The paper by Safaei et al. explores whether three well-known star clusters, the Orion Nebula Cluster (ONC), the Pleiades, and the Hyades, could represent different snapshots in the life of a single type of embedded star cluster. Using advanced computer simulations, the authors test whether a cluster that starts like the ONC could evolve to look like the Pleiades after about 100 million years, and like the Hyades after about 700–800 million years.
Introduction
Stars often form together in groups called star clusters, emerging from dense clouds of gas and dust. The Orion Nebula Cluster (ONC) is a very young, dense star-forming region about 500 light-years away, while the Pleiades and the Hyades are older, more spread-out clusters seen in the constellation Taurus. Because clusters begin very compact but appear much larger and looser as they age, this study asks a key question: could the ONC evolve into something like the Pleiades and then into something like the Hyades? To answer this, Safaei and colleagues build on earlier studies by running detailed simulations of star clusters as they form, lose gas, and interact with the Galaxy’s gravitational field.
Observational Data
The paper first summarizes what is known about these three clusters. The ONC is extremely young (about 2 million years old) and contains around 2,700 stars. It’s dense and compact, with a half-mass radius (the radius within which half the cluster’s mass lies) of about 0.8 parsecs. The Pleiades is about 110 million years old, contains roughly 1,000 stars, and is more spread out, with a half-mass radius closer to 3–4 parsecs. Finally, the Hyades is even older, about 800 million years old, with about 400 stars spread over a much larger region. These observed properties provide benchmarks for the simulations.

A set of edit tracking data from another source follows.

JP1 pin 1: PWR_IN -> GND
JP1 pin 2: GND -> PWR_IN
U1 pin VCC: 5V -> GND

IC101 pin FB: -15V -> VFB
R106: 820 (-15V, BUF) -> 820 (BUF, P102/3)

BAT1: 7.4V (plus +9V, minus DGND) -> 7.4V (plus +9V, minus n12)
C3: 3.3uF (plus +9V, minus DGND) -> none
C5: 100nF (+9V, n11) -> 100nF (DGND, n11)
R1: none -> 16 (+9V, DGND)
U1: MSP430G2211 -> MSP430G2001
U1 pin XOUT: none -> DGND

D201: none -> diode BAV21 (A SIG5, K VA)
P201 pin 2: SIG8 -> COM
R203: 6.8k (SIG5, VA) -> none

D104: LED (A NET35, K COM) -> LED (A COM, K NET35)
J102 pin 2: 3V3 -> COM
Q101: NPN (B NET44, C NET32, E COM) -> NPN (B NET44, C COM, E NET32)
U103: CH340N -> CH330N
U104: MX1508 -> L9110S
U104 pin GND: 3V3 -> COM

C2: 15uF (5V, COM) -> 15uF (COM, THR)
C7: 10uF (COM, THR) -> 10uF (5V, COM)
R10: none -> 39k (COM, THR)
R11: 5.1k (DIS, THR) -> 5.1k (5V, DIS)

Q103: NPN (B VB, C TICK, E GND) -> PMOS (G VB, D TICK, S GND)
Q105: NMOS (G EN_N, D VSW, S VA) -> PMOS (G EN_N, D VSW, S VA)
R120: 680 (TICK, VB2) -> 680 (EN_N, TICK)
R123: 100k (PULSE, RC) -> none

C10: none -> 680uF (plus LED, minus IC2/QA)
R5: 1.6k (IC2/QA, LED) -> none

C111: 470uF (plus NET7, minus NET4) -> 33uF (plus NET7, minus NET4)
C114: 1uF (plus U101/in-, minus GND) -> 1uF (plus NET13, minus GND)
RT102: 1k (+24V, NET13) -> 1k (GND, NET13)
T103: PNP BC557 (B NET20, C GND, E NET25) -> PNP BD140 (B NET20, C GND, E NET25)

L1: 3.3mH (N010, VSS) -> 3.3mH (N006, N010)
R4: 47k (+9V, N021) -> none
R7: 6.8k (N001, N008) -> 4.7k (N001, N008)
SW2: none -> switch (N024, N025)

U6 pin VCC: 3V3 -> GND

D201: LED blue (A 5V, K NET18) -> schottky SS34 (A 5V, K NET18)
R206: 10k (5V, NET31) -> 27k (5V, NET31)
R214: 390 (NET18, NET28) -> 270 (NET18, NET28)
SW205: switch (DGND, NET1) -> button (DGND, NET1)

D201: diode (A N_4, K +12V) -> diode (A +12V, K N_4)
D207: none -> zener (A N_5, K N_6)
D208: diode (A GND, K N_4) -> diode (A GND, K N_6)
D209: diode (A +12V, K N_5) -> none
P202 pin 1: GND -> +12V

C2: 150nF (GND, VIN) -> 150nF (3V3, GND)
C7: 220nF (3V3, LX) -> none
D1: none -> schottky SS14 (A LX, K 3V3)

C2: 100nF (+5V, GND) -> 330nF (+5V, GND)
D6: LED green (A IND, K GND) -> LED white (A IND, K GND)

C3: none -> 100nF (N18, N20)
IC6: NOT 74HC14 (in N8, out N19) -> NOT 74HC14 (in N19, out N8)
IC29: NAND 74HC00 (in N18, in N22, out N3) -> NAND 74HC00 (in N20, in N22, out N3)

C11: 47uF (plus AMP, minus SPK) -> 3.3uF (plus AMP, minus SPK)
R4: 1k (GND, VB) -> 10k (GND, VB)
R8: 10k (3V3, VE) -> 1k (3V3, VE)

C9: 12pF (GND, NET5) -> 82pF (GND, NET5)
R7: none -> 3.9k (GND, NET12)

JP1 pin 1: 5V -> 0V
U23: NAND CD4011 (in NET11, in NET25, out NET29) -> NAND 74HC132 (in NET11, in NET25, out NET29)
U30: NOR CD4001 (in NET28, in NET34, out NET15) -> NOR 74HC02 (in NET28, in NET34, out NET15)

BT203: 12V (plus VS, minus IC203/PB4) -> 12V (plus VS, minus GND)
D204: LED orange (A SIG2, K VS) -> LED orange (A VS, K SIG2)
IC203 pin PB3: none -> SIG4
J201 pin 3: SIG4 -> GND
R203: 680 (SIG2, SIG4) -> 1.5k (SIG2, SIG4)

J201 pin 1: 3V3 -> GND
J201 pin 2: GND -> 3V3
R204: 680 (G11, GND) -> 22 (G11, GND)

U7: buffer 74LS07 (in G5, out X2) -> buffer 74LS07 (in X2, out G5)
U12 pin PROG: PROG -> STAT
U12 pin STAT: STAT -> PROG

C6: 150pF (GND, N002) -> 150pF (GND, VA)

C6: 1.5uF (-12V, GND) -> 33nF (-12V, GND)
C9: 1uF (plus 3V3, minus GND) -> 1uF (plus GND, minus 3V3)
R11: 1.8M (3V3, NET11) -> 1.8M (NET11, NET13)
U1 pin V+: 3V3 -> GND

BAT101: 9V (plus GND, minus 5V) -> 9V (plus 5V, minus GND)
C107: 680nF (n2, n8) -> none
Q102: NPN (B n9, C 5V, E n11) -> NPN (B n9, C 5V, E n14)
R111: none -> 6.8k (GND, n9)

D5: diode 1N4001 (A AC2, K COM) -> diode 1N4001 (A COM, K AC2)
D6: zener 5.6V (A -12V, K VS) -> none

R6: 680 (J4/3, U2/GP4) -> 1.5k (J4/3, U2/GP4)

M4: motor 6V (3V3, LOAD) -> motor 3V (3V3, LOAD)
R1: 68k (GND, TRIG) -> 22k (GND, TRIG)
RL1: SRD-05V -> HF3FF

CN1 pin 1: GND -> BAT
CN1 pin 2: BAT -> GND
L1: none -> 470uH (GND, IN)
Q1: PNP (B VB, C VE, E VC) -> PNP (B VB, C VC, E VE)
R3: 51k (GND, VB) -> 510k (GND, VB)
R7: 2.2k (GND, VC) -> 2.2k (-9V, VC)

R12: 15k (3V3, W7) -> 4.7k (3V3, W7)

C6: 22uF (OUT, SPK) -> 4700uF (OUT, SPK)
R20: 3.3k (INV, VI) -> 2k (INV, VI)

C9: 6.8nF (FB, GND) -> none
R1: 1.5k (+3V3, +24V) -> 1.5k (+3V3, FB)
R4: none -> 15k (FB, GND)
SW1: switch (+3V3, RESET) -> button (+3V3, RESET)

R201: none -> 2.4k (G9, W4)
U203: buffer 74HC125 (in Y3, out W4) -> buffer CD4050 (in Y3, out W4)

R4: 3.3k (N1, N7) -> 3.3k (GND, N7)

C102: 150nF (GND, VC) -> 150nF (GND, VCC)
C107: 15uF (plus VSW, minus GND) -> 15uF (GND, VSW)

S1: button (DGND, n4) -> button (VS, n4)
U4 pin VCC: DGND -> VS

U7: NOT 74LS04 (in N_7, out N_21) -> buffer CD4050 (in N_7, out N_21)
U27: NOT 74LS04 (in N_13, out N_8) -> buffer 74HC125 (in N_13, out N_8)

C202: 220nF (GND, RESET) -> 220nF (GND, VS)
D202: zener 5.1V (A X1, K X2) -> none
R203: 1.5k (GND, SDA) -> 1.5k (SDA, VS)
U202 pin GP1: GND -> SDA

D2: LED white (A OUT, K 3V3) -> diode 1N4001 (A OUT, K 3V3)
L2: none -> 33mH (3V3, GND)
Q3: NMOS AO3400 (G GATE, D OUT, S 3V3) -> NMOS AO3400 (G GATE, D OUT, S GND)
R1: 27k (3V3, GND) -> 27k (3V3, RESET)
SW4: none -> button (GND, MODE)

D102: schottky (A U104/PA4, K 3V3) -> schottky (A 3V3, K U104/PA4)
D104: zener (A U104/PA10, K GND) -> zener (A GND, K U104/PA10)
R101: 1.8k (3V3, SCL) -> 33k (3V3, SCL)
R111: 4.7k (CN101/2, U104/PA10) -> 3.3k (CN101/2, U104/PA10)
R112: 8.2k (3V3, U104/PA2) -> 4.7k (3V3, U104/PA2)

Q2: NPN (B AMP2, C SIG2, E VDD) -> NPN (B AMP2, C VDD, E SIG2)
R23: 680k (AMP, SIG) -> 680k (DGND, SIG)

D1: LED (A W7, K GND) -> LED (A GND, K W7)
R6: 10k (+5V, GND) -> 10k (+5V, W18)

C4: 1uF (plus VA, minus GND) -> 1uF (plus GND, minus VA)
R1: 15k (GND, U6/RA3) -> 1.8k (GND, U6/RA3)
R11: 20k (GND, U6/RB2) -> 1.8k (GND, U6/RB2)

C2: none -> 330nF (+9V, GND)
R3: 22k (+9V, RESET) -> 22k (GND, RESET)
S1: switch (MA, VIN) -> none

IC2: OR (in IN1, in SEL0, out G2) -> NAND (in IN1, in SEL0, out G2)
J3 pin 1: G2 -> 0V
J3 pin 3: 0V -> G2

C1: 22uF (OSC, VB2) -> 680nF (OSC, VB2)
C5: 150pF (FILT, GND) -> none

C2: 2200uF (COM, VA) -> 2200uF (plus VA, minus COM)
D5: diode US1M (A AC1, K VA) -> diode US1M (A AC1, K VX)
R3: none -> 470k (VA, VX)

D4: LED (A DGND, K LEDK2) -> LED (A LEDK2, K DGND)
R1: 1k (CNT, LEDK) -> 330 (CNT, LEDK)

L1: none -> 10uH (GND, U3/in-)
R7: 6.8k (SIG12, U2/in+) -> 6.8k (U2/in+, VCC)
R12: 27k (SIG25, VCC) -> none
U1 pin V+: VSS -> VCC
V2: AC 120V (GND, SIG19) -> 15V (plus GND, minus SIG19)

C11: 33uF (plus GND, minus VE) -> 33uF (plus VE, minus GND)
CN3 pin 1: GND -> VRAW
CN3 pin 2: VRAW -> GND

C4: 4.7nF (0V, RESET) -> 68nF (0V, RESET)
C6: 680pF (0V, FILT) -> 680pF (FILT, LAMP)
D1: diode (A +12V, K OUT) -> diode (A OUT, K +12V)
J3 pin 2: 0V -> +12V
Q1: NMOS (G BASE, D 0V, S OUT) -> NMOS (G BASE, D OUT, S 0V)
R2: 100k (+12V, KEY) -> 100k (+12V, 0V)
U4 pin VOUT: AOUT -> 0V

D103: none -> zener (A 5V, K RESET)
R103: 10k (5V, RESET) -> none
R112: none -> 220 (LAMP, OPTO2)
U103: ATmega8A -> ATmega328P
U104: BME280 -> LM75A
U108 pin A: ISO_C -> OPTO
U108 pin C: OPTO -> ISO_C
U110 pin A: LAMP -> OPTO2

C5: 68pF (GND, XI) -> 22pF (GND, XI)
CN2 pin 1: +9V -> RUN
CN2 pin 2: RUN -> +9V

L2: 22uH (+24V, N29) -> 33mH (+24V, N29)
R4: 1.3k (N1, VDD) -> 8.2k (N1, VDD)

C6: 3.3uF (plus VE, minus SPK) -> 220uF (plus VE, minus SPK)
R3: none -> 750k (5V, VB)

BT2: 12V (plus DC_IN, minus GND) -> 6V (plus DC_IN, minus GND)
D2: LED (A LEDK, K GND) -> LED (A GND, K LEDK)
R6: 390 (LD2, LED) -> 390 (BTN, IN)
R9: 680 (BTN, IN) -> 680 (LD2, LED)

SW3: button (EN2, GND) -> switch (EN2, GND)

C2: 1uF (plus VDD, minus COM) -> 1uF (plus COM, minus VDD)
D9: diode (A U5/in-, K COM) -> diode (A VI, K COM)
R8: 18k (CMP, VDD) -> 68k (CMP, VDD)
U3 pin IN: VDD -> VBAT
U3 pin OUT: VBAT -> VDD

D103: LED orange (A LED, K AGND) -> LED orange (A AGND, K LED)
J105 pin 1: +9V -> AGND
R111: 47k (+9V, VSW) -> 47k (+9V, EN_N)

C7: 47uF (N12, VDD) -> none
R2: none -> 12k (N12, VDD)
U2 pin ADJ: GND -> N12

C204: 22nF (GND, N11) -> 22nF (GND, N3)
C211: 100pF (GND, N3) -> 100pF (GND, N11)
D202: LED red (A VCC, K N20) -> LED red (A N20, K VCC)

Simulations and Initial Conditions
The authors use a powerful simulation code called NBODY6, which calculates the motions of thousands of stars as they interact with each other and with the Milky Way. They set up models starting with star clusters like the ONC, compact, with about 4,000 stars, and include realistic physics such as binary stars, mass segregation (where heavier stars tend to sink to the center), gas expulsion, and the Galaxy’s tidal forces. The initial conditions were varied, especially the cluster’s mass and the degree of mass segregation, to see which combinations best reproduced the observations.
Results: The Path from ONC to Hyades
The simulations showed that clusters like the ONC lose a lot of their mass over time, primarily because of rapid gas expulsion and stellar evolution. Within 100 million years, they expand and lose enough stars to resemble the Pleiades, and by about 800 million years, they can look like the Hyades, much less massive, more dispersed, and closer to dissolving entirely. The authors find that models starting with about 4,200 stars (including brown dwarfs), high initial mass segregation, and compact sizes (half-mass radius around 0.25 parsecs) match the observed properties of the three clusters well.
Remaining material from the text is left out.